We got to our hotel in Cuenca and it was absolutely amazing. Elizabeth and I were so relieved to see the polar opposite of where we had slept the previous night... a King size bed, enough storage space for a family of 5, a gorgeous bathroom with HOT water (somewhat intermittent, but only because everyone was trying to use it at the same time), and two balconies. After one of the hotel workers showed us into the room... we just started to crack up in sheer amazement.

That night, we had obviously run out of food, and we both had no way of getting money (Elizabeth's debit card had expired by the way, whereas mine was stolen... both were in the mail on their way to Ecuador at the time) So we would have to find a fancy restaurant that would accept credit cards.
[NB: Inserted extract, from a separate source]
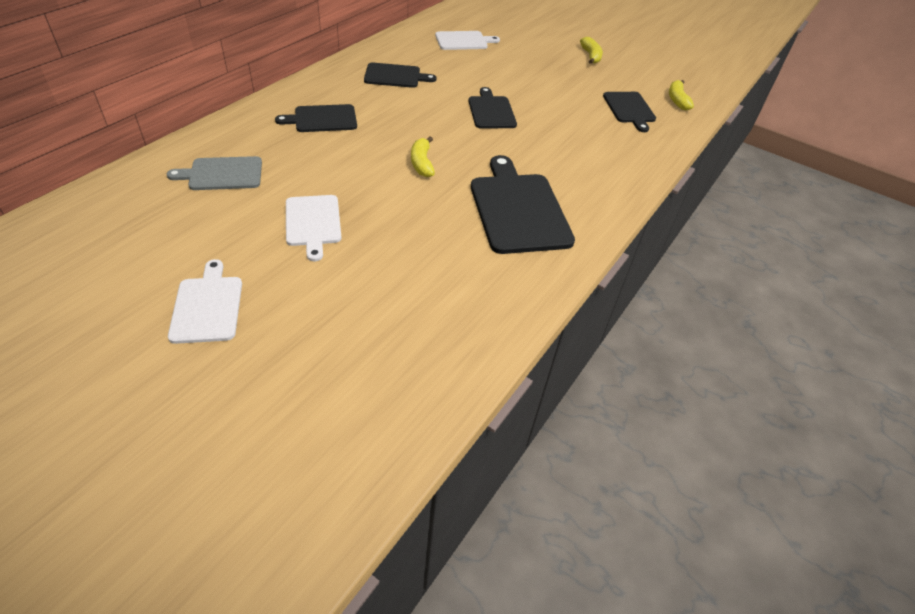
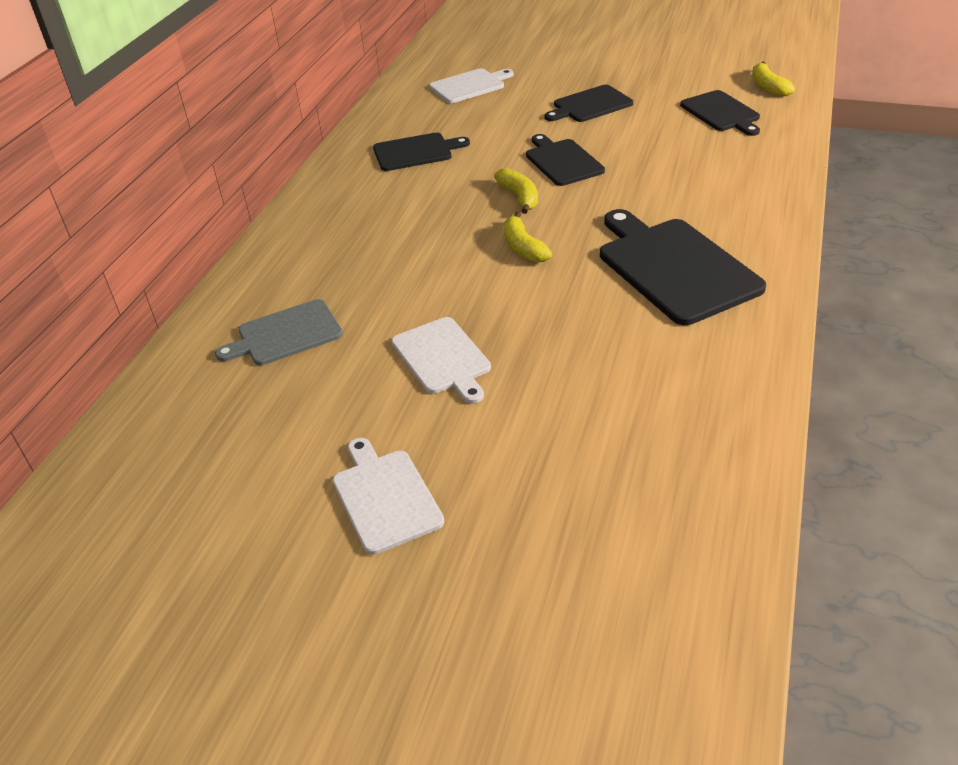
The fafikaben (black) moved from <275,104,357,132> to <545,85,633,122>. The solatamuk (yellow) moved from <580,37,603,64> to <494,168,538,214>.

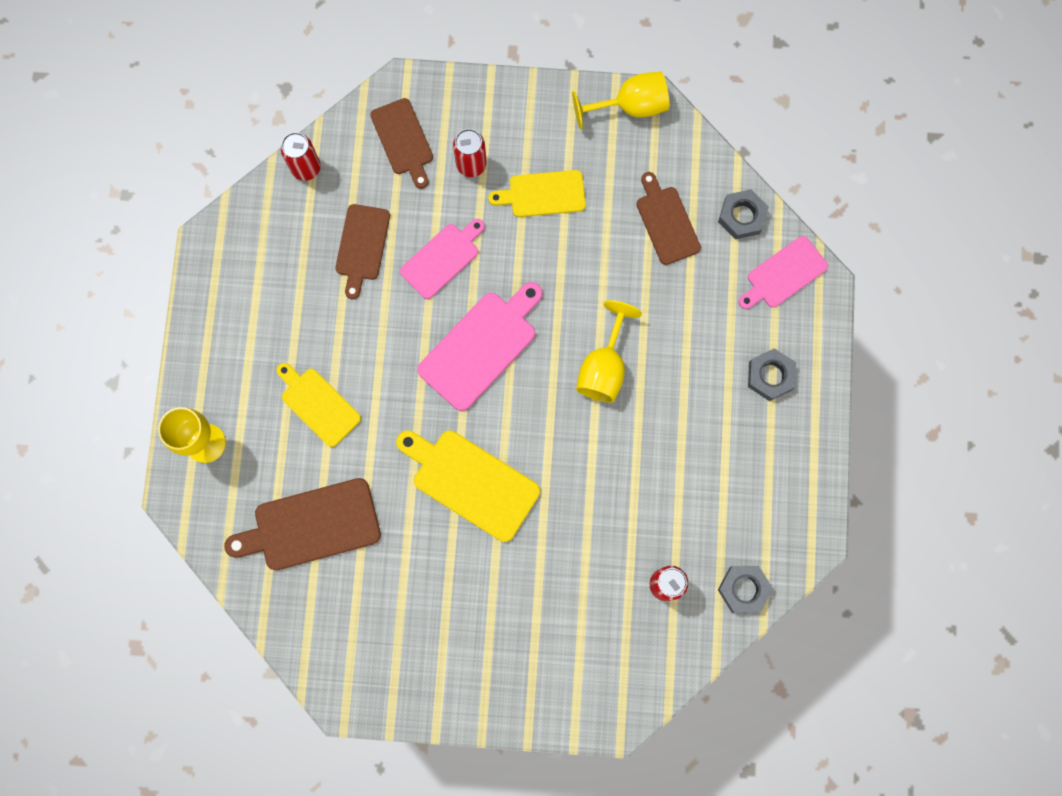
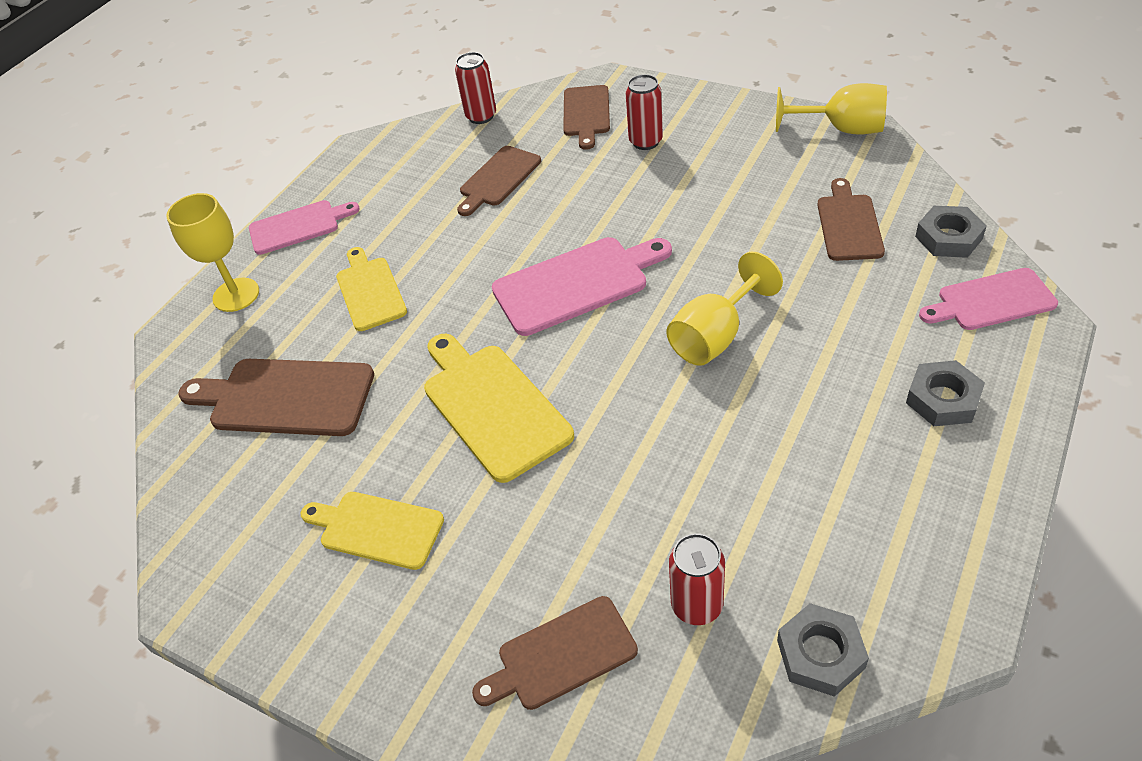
The fafikaben (pink) moved from <400,219,485,299> to <249,200,360,255>. The fafikaben (yellow) moved from <488,170,586,217> to <301,492,444,570>. The fafikaben (brown) at <472,596,638,710> appeared.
Lonely Planet pointed us in the right direction, as always, to Cafe Eucalyptus. We had a HUGE dinner, after half-starving half-surviving-on-tuna for the past 2 and a half days, with smoked trout salad, Pad Thai, pork and pineapple skewers, and quesadillas, followed by a banana's foster for my dessert, and a chocolate cake for Elizabeth. We watched a live salsa band there for a while and then headed back for an amazing night's sleep.

We woke up the next morning and got the breakfast included with our hotel (sweet!) and then went off to run some Cuenca errands before we had to meet at noon to go to Ingapirca (Incan ruins). The errands consisted of finding a famous panama hat store (sidenote: Panama hats are from Cuenca, Ecuador, not Panama... don't ask me why they call them that... no idea) and getting to internet. At the panama hat store we got Elizabeth's uncle a hat, and got one for Zack, as he hadn't had time to get one when we were in Cuenca before. I also managed to leave my (really Liz Girten's) Lonely Planet somewhere in the store :( and now it's gone forever... unless I go back to Cuenca and they happen to have kept it... Then we found internet, went back for lunch with our group, and went off in a bus to Ingapirca.

Again, time estimates were quite off and we got to Ingapirca right when it was closing. Luckily, our professor convinced them to stay open for one more hour, and we got a sweet tour of some amazing ruins. This was definitely a good way to end a crazy, mostly terrible, trip. We were there right at sunset, and there were so many cool pictures that I took with the sun shining on the monuments/walls/etc.

After making a list of all the quichua words we could remember, we rode in the back of a truck (on a beautiful night, not raining) to Tambo, and had dinner in a little restaurant while we waited for a bus back to Quito. We arrived home in Quito on Sunday morning at about 6:00 am. And so ends my Semana Santa vacation!!!

Whew.

1 comment:

Z said...

They call Panama hats Panama hats because the world got to know them in Panama during the construction of the canal.